A sorting algorithm project from the 42 Common Core curriculum that implements a Radix Sort to sort a stack of integers using a limited set of operations.

Project Overview

Push Swap is a problem that requires sorting a stack of integers using two stacks (A and B) and a restricted set of operations. The challenge is to sort the data using the minimum number of moves possible.

Stack Operations

The program supports the following operations:

  • sa / sb - Swap the first two elements of stack A / B
  • ss - Swap the first two elements of both stacks
  • pa / pb - Push the first element of stack B / A to stack A / B
  • ra / rb - Rotate stack A / B upward (first element goes to the end)
  • rra / rrb - Reverse rotate stack A / B downward (last element goes to the top)
  • rr / rrr - Rotate / Reverse rotate both stacks simultaneously

Algorithm: Radix Sort with Binary Comparison

This implementation uses Radix Sort, a non-comparative sorting algorithm that works by distributing elements into buckets based on their radix (digit value). In this case, the radix is binary (0 or 1).

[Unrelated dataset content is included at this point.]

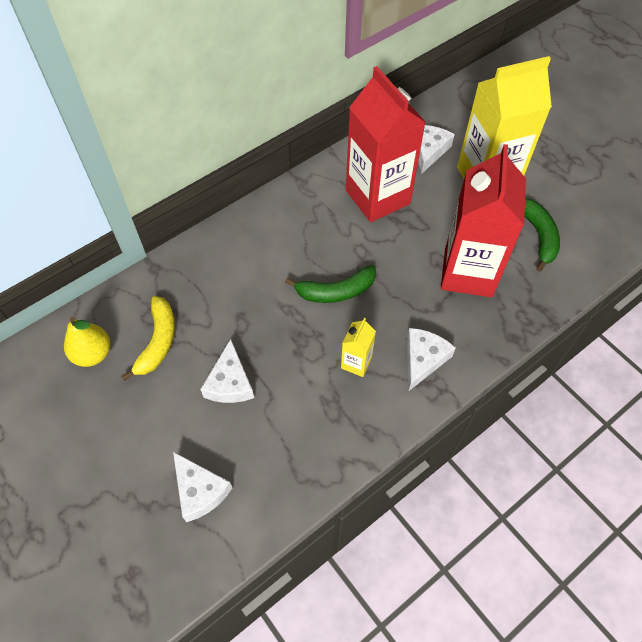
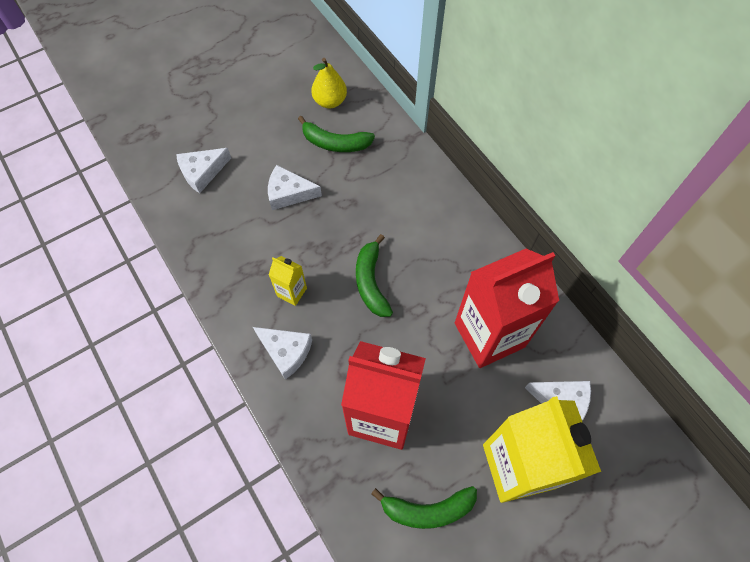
camera: 95 degrees right, 5 degrees up
(158, 341) = (335, 143): yellow banana -> green banana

Key Concept: Number Ranking

Before sorting, all input numbers are assigned a rank (0 to n-1) based on their position in ascending order. This ranking has two important benefits:

  1. Handles negative numbers - Ranks are unsigned integers, eliminating issues with negative number comparisons
  2. Binary representation - Ranks provide a clean binary representation for bit-by-bit comparison

How Binary Radix Sort Works

  1. Extract bits progressively - Starting from the least significant bit (LSB) and moving to the most significant bit (MSB)
  2. Two-bucket distribution - For each bit position:
    • Elements with bit value 0 → Move to stack B
    • Elements with bit value 1 → Stay in stack A
  3. Reintegrate - Move all elements from stack B back to stack A
  4. Repeat - Continue for each bit position until the stack is sorted

Example with binary representation:

Original numbers:  [3, 1, 2]
Ranks assigned:    [2, 0, 1]  (0=smallest, 1=middle, 2=largest)

Binary representation of ranks:
  2 = 10 (binary)
  0 = 00 (binary)
  1 = 01 (binary)

Bit 0 (rightmost):   Process bits [0, 0, 1]
Bit 1 (next):        Process bits [1, 0, 0]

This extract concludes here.